Sometimes it’s not worth figuring out the exact answer, but like. I haven’t yet tried to calculate the utility-maximizing bet for those other utility functions. I haven’t checked how much Kelly loses relative to them under what conditions. Have you? It seems like this is something we should at least try to calculate before going “eh, Kelly is probably fine”.
I’ve spent parts of this conversation confused about whether we disagree about the math or not. If you had reliably been making the distinction I want to make, I think that would have helped. If I had reliably not made that distinction, I think we just wouldn’t have talked about the math and we still wouldn’t know if we agreed or not. That seems like a worse outcome to me.
Well, we’ve established the utility-maximizing bet gives different expected utility from the Kelly bet, right?
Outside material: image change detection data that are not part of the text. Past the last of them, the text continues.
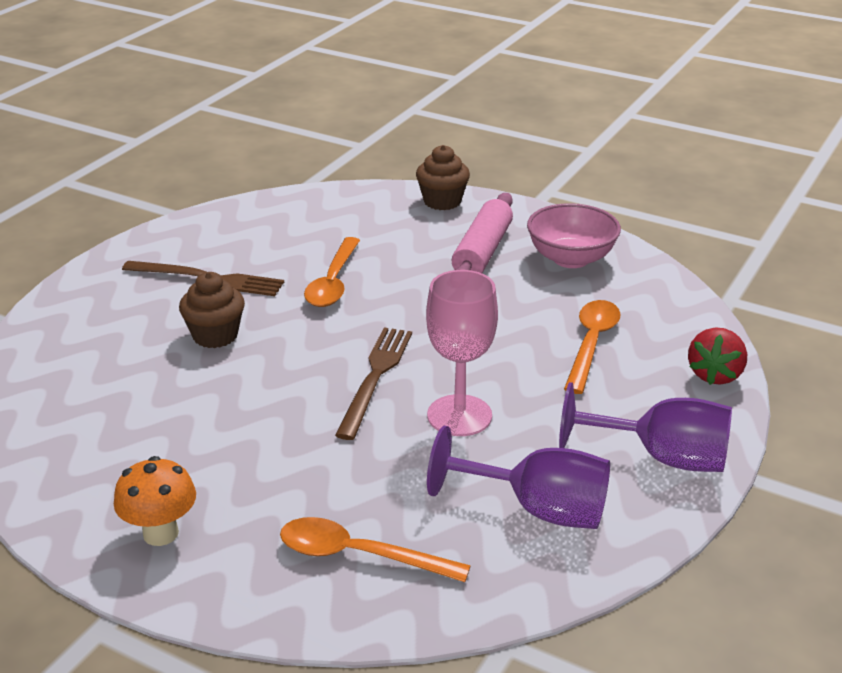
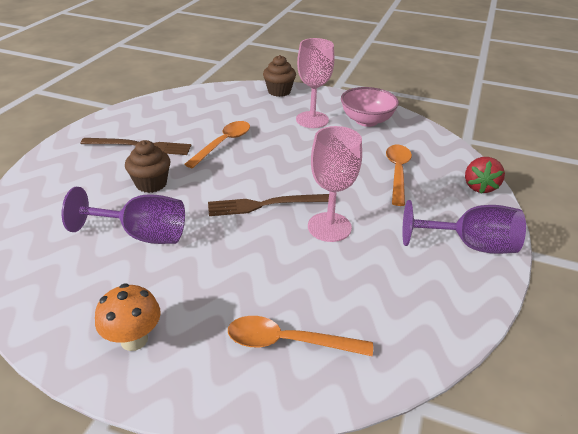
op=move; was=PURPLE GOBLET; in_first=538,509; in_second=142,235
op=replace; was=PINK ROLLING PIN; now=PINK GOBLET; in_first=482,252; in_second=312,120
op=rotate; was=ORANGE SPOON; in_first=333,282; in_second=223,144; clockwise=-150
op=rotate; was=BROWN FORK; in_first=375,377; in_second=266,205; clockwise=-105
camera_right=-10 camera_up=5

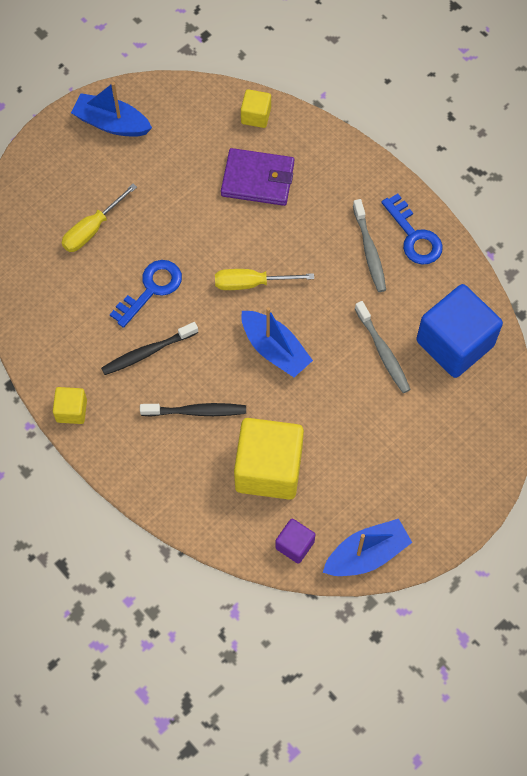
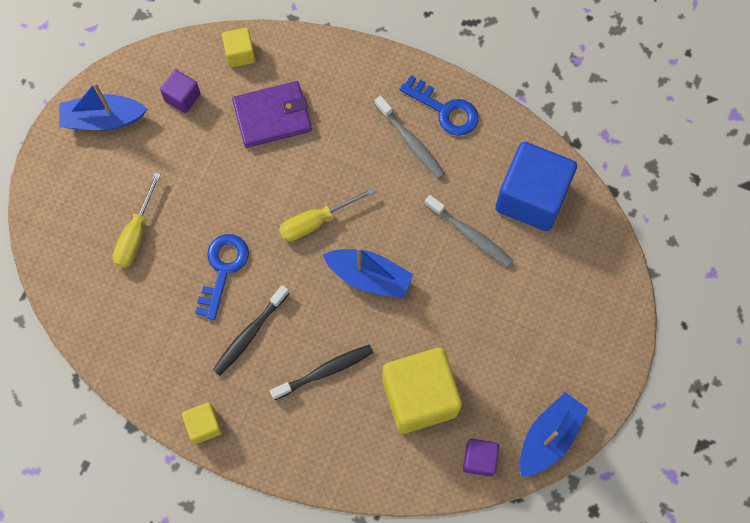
op=insert; now=PURPLE CUBE; in_second=182,97
camera_right=-25 camera_up=5

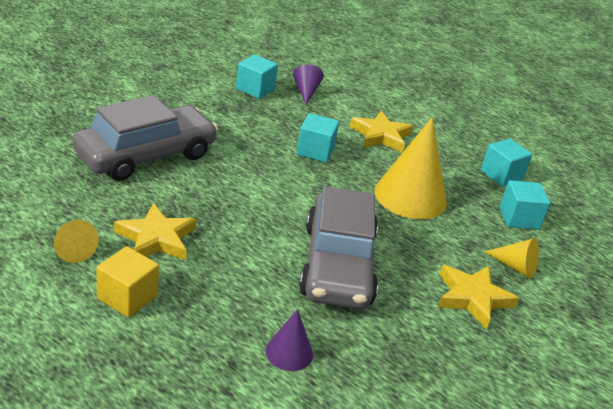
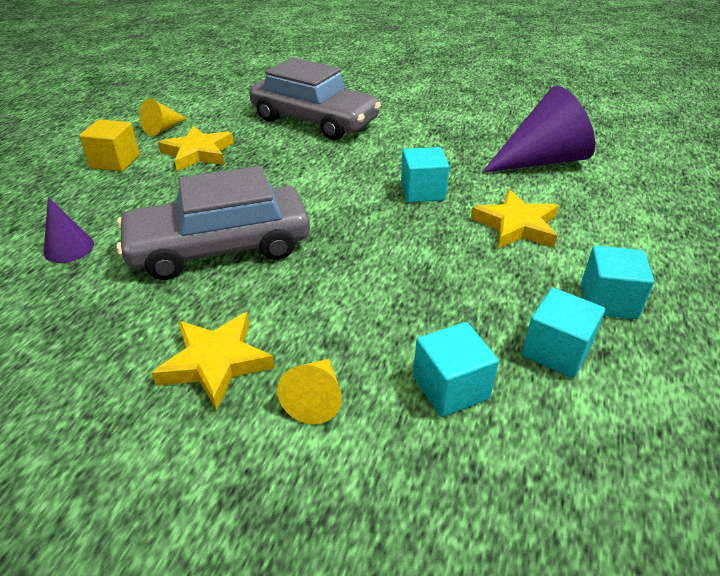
op=delete; was=YELLOW CONE; in_first=410,196
op=move; was=TURQUOISE CUBE; in_first=255,89; in_second=608,300
op=resize; was=PURPLE CONE; in_first=306,92; in_second=541,161; ratio=2.02
camera_right=75 camera_up=5

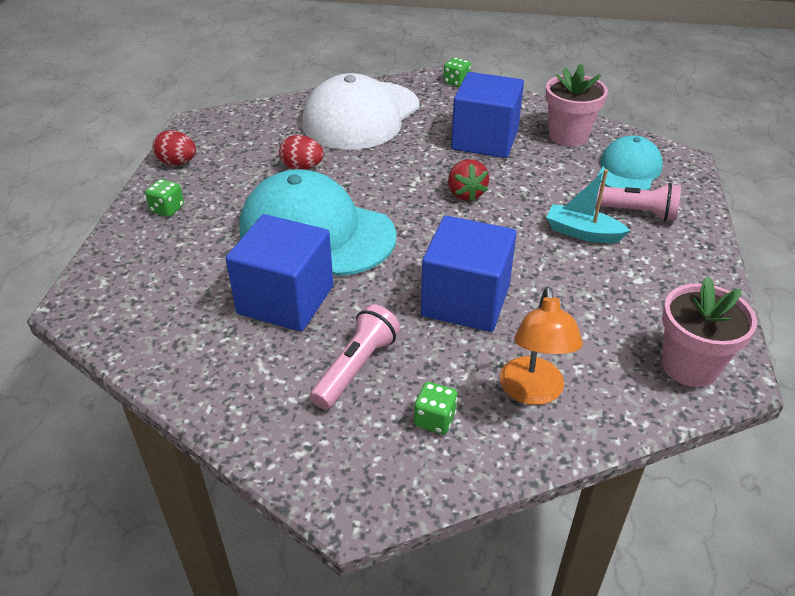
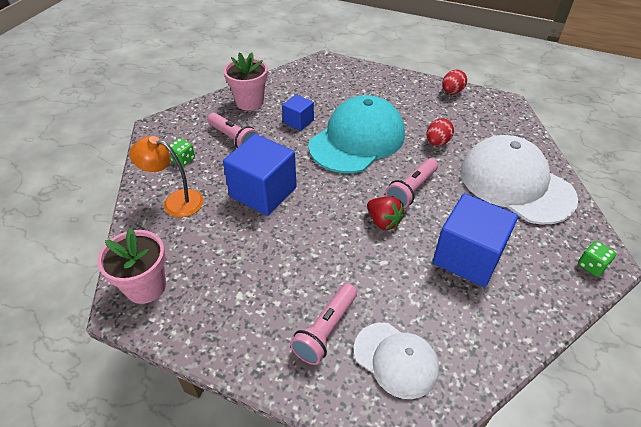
op=delete; was=GREEN DICE; in_first=167,209
op=delete; was=TURQUOISE BOAT; in_first=582,233
op=insert; now=PINK FLASHLIGHT; in_second=411,190
op=move; was=PINK FLOWER POT; in_first=568,136; in_second=249,102
op=recolor; was=TURQUOISE CAP; now=WHITE CAP; in_first=628,170; in_second=396,359
op=rotate; was=RED STRAWBERRY; in_first=465,193; in_second=383,222; clockwise=-135
op=resize; was=BLUE CUBE; in_first=285,300; in_second=298,121; ratio=0.53
camera_right=105 camera_up=5

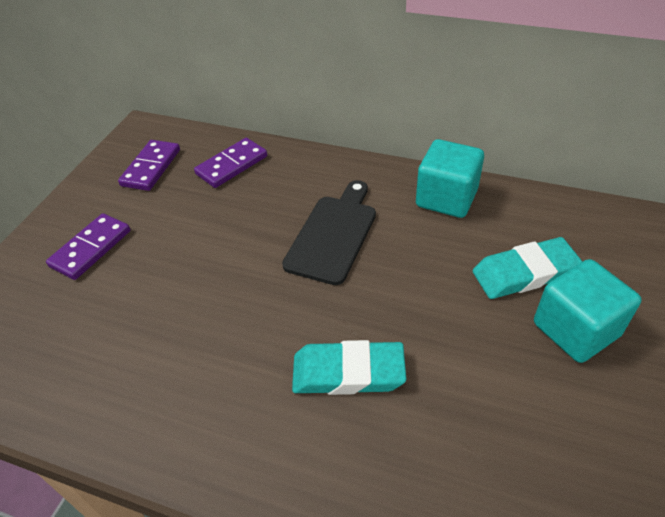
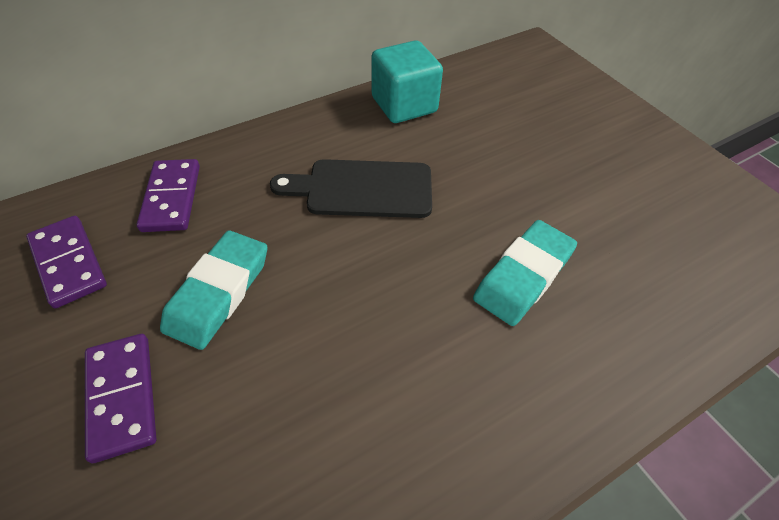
op=delete; was=TURQUOISE CUBE; in_first=575,329
op=move; was=TURQUOISE ERASER; in_first=524,273; in_second=218,292
op=rotate; was=BLACK CUTTING BOARD; in_first=333,234; in_second=362,189; clockwise=-60
camera_right=-55 camera_up=5

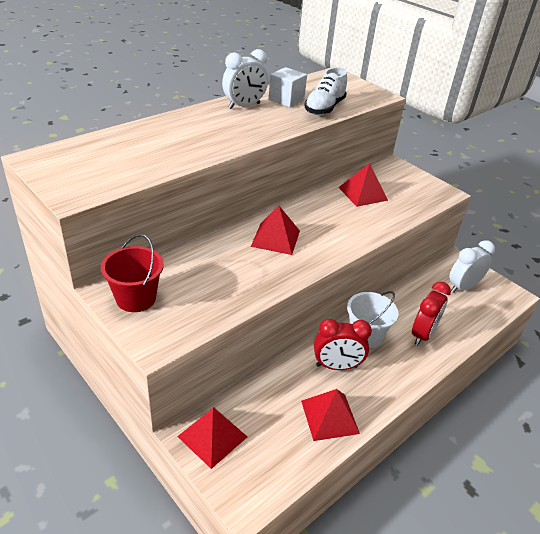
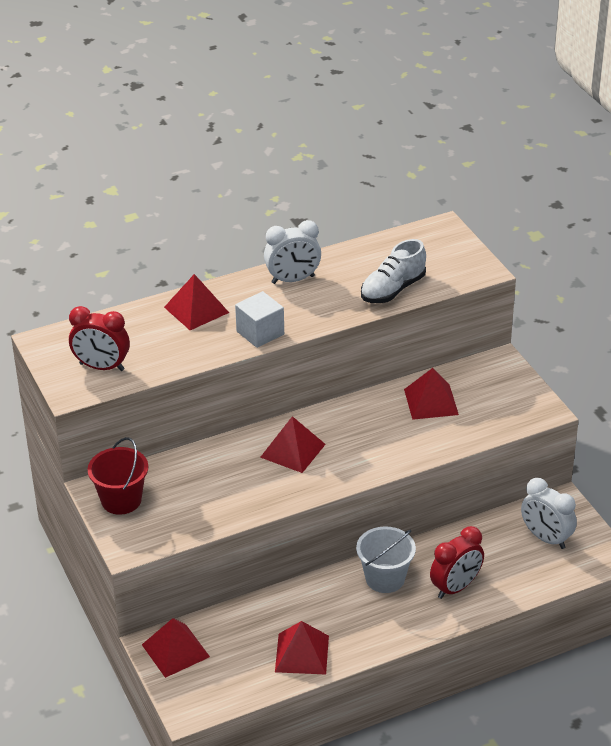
op=insert; now=RED PYRAMID; in_second=196,309
op=move; was=WHITE CUBE; in_first=286,99; in_second=260,333
op=move; was=RED CLOCK; in_first=336,366; in_second=101,367
op=rotate; was=WHITE CLOCK; in_first=463,287; in_second=546,538; clockwise=-120
camera_right=20 camera_up=0

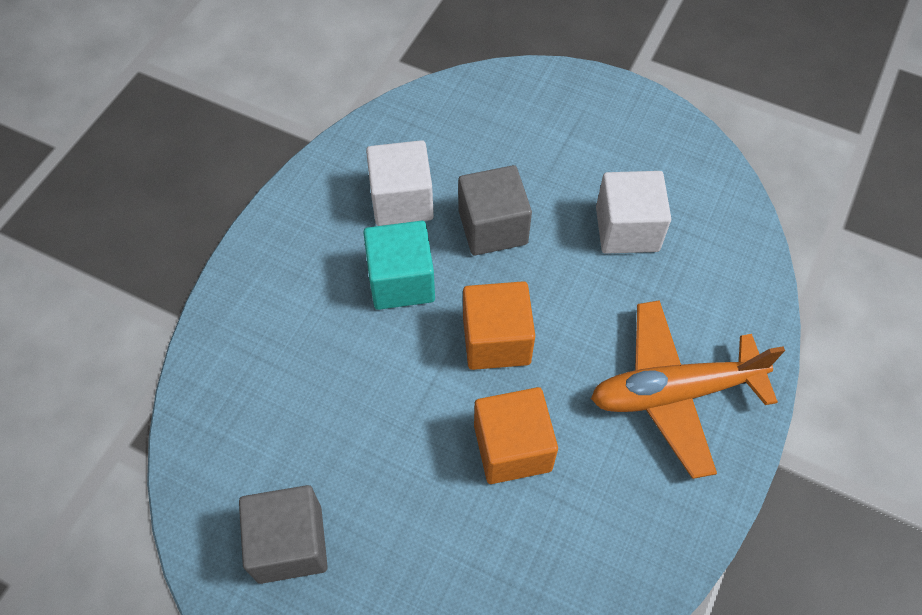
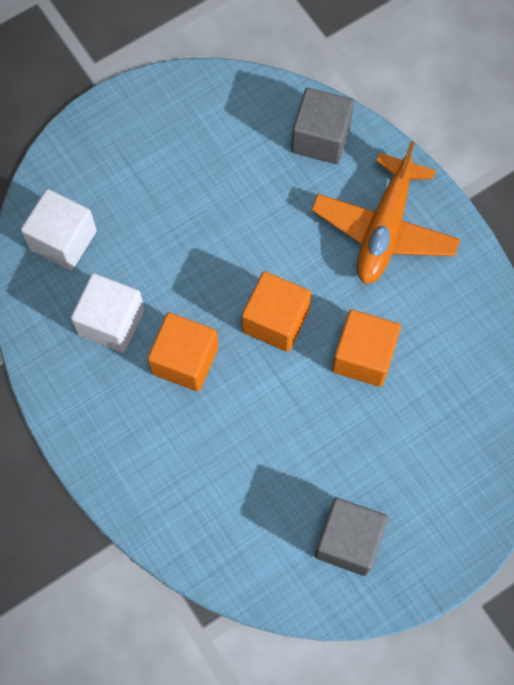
op=move; was=GREY CUBE; in_first=492,227; in_second=321,138
op=move; was=WHITE CUBE; in_first=627,229; in_second=63,240
op=recolor; was=TURQUOISE CUBE; now=ORANGE CUBE; in_first=401,281; in_second=184,360
camera_right=-60 camera_up=10

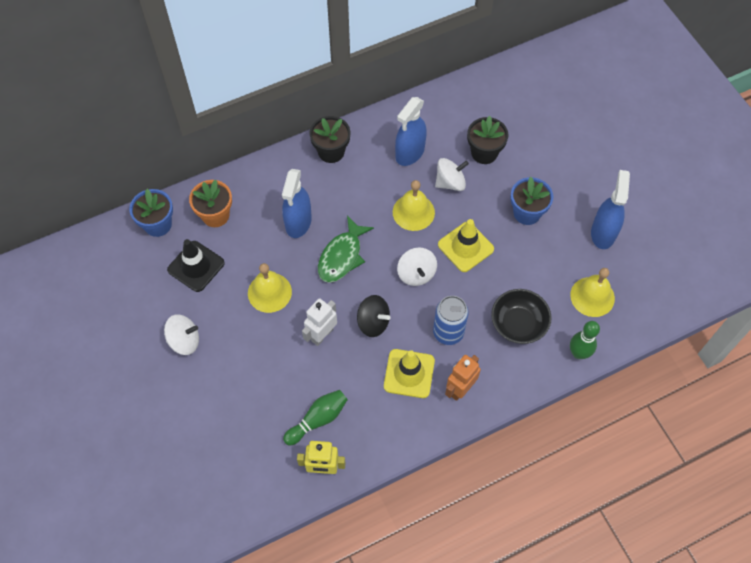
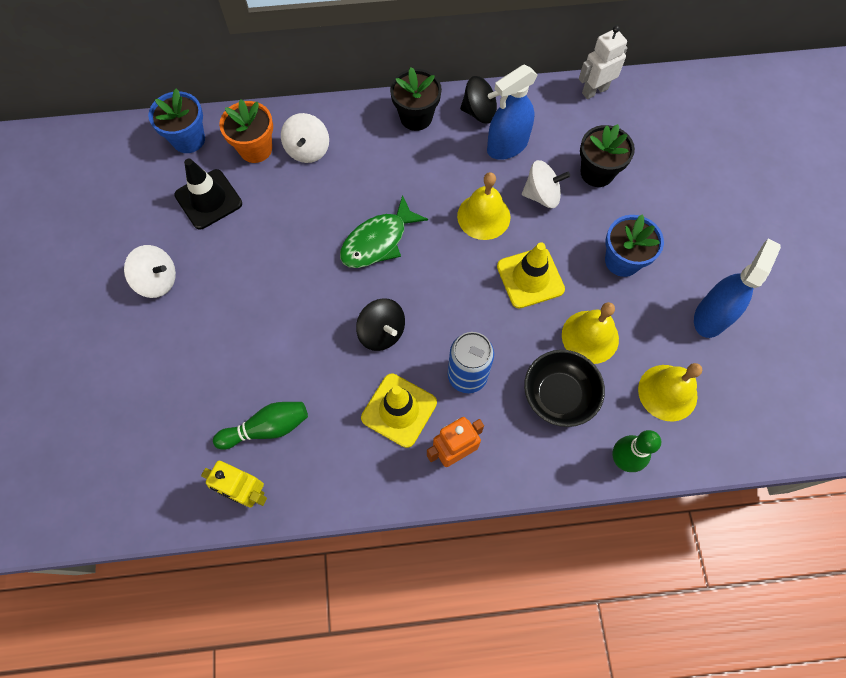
op=delete; was=BLUE SPRAY BOTTLE; in_first=298,222
op=insert; now=BLACK SPINNING TOP; in_second=479,112
op=move; was=YELLOW BELL; in_first=269,292; in_second=590,337
op=move; was=WHITE ROBOT; in_first=322,335; in_second=594,90
op=move; was=WHITE SPINNING TOP; in_first=416,273; in_second=308,150
camera_right=20 camera_up=5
So it must give higher expected utility or it wouldn’t be utility-maximizing.
Yeah, I wasn’t trying to claim that the Kelly bet size optimizes a nonlogarithmic utility function exactly, just that, when the number of rounds of betting left is very large, the Kelly bet size sacrifices a very small amount of utility relative to optimal betting under some reasonable assumptions about the utility function. I don’t know of any precise mathematical statement that we seem to disagree on.
Right, sorry. I can’t read, apparently, because I thought you had said the utility-maximizing bet size would be higher than the Kelly bet size, even though you did not.